La situazione di Niscemi ha superato ogni livello di guardia. Le frane che stanno colpendo il territorio comunale hanno già provocato l’evacuazione di numerosi nuclei familiari, la chiusura delle scuole, l’interruzione di servizi essenziali e il concreto rischio di isolamento del centro abitato, esponendo la popolazione a condizioni di grave insicurezza.
Di fronte a un quadro definito «non più sostenibile», il Codacons – associazione impegnata nella tutela dei consumatori e dell’ambiente – chiede un intervento immediato, coordinato e strutturale da parte delle istituzioni regionali e nazionali, affinché Niscemi non venga lasciata sola ad affrontare un’emergenza che non può essere considerata né occasionale né imprevedibile.
«Siamo di fronte a un caso emblematico di dissesto idrogeologico annunciato – dichiara Francesco Tanasi, giurista e Segretario Nazionale Codacons –. Quando centinaia di famiglie sono costrette ad abbandonare le proprie case, la viabilità viene compromessa e un’intera comunità rischia l’isolamento, non si tratta più di una criticità locale, ma di una vera e propria emergenza nazionale che investe la sicurezza, l’ambiente e i diritti fondamentali dei cittadini».
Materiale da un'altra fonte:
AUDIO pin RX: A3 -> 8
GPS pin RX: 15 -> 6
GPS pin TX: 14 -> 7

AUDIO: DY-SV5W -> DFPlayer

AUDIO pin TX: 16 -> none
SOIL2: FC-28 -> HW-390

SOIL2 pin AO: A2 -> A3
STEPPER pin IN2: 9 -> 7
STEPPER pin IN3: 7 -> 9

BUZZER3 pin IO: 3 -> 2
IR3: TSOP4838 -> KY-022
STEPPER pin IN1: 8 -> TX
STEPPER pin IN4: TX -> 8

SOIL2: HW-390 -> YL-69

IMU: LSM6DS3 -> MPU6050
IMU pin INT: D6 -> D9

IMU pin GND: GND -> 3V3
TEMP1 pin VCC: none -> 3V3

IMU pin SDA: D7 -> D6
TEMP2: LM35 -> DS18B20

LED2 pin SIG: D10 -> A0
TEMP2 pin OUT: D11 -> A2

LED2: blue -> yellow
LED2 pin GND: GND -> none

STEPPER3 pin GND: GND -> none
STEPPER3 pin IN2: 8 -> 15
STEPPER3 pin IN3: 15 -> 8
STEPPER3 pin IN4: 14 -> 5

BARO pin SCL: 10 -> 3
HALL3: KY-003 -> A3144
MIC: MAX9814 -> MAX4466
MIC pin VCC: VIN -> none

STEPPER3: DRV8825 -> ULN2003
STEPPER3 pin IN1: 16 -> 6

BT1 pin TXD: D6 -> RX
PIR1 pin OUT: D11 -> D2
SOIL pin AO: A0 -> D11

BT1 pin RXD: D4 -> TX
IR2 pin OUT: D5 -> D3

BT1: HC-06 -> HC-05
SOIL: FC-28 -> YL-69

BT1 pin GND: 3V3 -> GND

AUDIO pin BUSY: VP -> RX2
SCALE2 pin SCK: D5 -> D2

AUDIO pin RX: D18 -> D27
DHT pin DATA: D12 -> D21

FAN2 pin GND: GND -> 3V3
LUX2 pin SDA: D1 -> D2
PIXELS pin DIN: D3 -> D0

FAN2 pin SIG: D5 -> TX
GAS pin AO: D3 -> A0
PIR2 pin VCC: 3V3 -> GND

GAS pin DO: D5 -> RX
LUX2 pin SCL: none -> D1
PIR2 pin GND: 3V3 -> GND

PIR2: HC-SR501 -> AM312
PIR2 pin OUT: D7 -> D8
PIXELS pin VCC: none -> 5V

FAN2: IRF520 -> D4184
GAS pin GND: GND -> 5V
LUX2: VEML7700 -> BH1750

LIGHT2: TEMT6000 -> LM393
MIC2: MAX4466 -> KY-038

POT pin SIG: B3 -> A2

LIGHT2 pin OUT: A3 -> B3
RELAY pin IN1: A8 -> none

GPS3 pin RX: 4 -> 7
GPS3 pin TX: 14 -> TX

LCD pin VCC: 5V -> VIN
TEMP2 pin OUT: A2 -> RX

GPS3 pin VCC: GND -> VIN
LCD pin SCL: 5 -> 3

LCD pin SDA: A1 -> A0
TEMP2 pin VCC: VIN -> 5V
Secondo il Codacons, quanto sta accadendo a Niscemi dimostra ancora una volta che il dissesto idrogeologico non può essere archiviato come una fatalità. La fragilità del territorio, aggravata da eventi meteorologici sempre più intensi e frequenti, impone risposte urgenti sul piano della messa in sicurezza, ma anche una strategia di lungo periodo fondata sulla prevenzione, sulla corretta pianificazione e sulla tutela del territorio.
In assenza di interventi strutturali, avverte l’associazione, il rischio è che emergenze come quella di Niscemi si ripetano ciclicamente, con conseguenze umane, sociali ed economiche sempre più gravi.
Il Codacons annuncia inoltre la propria disponibilità ad affiancare i cittadini colpiti sotto il profilo della tutela dei diritti, anche sul piano legale e risarcitorio, vigilando affinché siano garantiti adeguati sostegni alle famiglie evacuate, ai lavoratori e alle attività economiche penalizzate, e affinché vengano accertate eventuali responsabilità legate alla gestione e alla prevenzione del rischio idrogeologico.
«Salvare Niscemi oggi – conclude Tanasi – significa difendere il diritto dei cittadini a vivere in un territorio sicuro e non abbandonato, e significa anche evitare che domani altre comunità subiscano lo stesso destino. È il momento di agire, senza ulteriori ritardi».